Aura Auth
Integrations

Elysia

Integrate Aura Auth and Elysia

This guide walks you through to implement Aura Auth in a Elysia application to a complete support. If you haven't configured Aura Auth yet, start with the Installation Guide and Quick Start Guide to set up your Auth instance and environment variables. Then follow the steps in this guide to integrate Aura Auth with your Elysia application.

Aura Auth is working on developing a Elysia-specific package that will provide additional utilities for Elysia applications. For now, the core package can be used to implement authentication in Elysia with the patterns outlined in this guide. Stay tuned for updates on the Elysia package!


Setup Aura

Create an Auth Instance

Create an auth.ts file in src/lib directory to configure your Aura Auth instance.

src/lib/auth.ts
import { createAuth } from "@aura-stack/auth"

export const auth = createAuth({
  oauth: ["github"],
  basePath: "/api/auth",
  baseURL: "http://localhost:3000",
})

export const { handlers, jose, api } = auth

The basePath should match the path where your auth route handlers are mounted and baseURL should point to your local development server or deployed application URL.

Mount HTTP Handlers

Mount auth handlers to process all traffic directed to the /api/auth/* path in your Elysia app. Elysia passes standard Web Request objects, so the shared handler can be called directly.

src/index.ts
import { Elysia } from "elysia"
import { auth } from "@/lib/auth"

const app = new Elysia()

app.all("/api/auth/*", (ctx) => {
  return auth.handlers.ALL(ctx.request)
})

app.listen(3000)

Usage

Use a plugin when you want session data to be available across multiple protected routes. That keeps your auth checks consistent and avoids repeating the same session lookup in every handler.

Plugin

src/plugins/with-auth.ts
import { Elysia } from "elysia"
import { auth } from "@/lib/auth"

export const withAuthPlugin = new Elysia({ name: "with-auth" })
  .resolve({ as: "scoped" }, async (ctx) => {
    try {
      const session = await auth.api.getSession({
        headers: ctx.request.headers,
      })
      if (!session.authenticated) {
        return { session: null }
      }
      return { session }
    } catch {
      return { session: null }
    }
  })
  .get("/api/auth/me", ({ session }) => session)

The plugin returns session: null when the request is unauthenticated, which keeps downstream routes simple and predictable.

Get Session

Use the plugin in your app and protect routes by checking for an active session before returning private data.

src/index.ts
import { Elysia } from "elysia"
import { auth } from "@/lib/auth"
import { withAuthPlugin } from "@/plugins/with-auth"

const app = new Elysia()

app.all("/api/auth/*", (ctx) => {
  return auth.handlers.ALL(ctx.request)
})

app.use(withAuthPlugin).get("/api/protected", (ctx) => {
  if (!ctx.session?.authenticated) {
    return ctx.json(
      {
        error: "Unauthorized",
        message: "Active session required.",
      },
      { status: 401 }
    )
  }

  return ctx.json({
    message: "You have access to this protected resource.",
    session: ctx.session,
  })
})

app.listen(3000)

This pattern works well for dashboard pages, account APIs, and any route that should never return private data without a valid session.


Common Pitfalls

  • Keep basePath aligned with the route you mount.

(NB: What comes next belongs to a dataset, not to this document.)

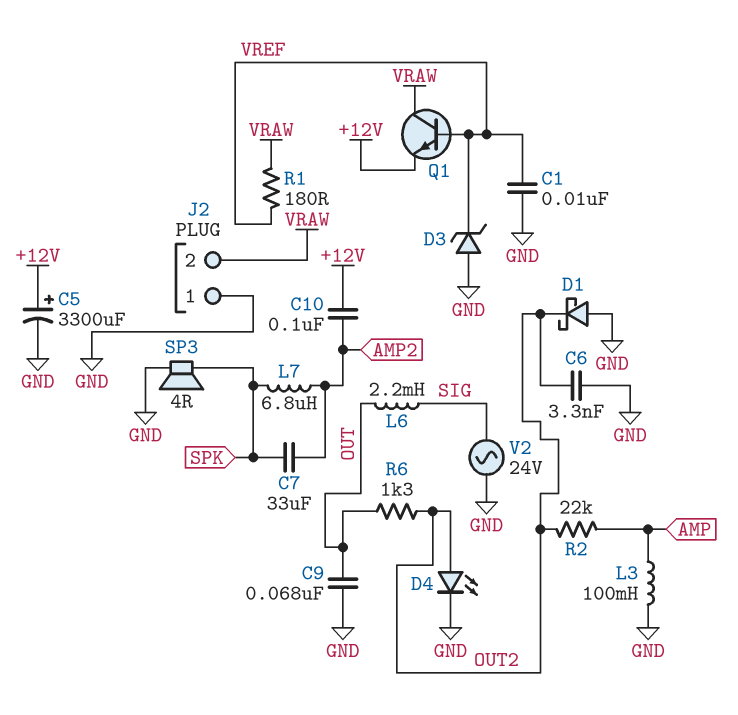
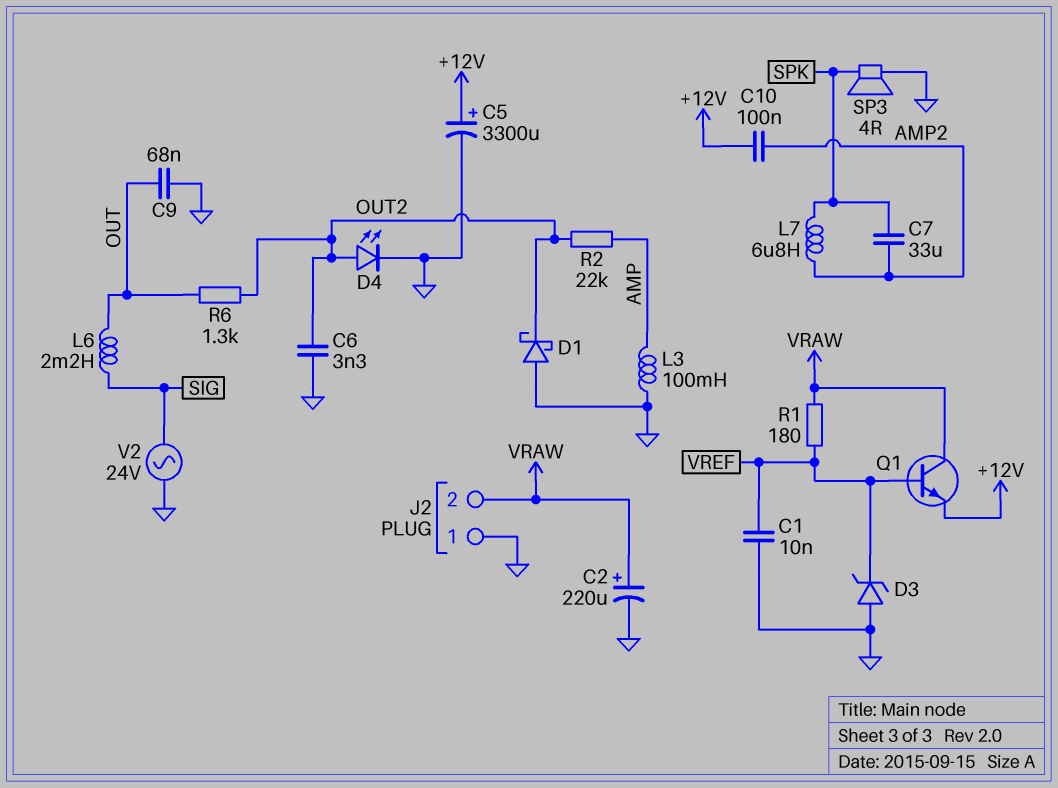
C2: none -> 220uF (plus VRAW, minus GND)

If your auth endpoint is /api/auth/*, the auth config should use basePath: "/api/auth".
  • Use the same auth instance everywhere. Import src/lib/auth.ts from the server entry point and from plugins so there is one source of truth.
  • Return session: null for anonymous requests. That keeps downstream route handlers simple and avoids repeated null checks.
  • Protect private routes before sending the response. Check the session first, then return the private payload only when authentication succeeds.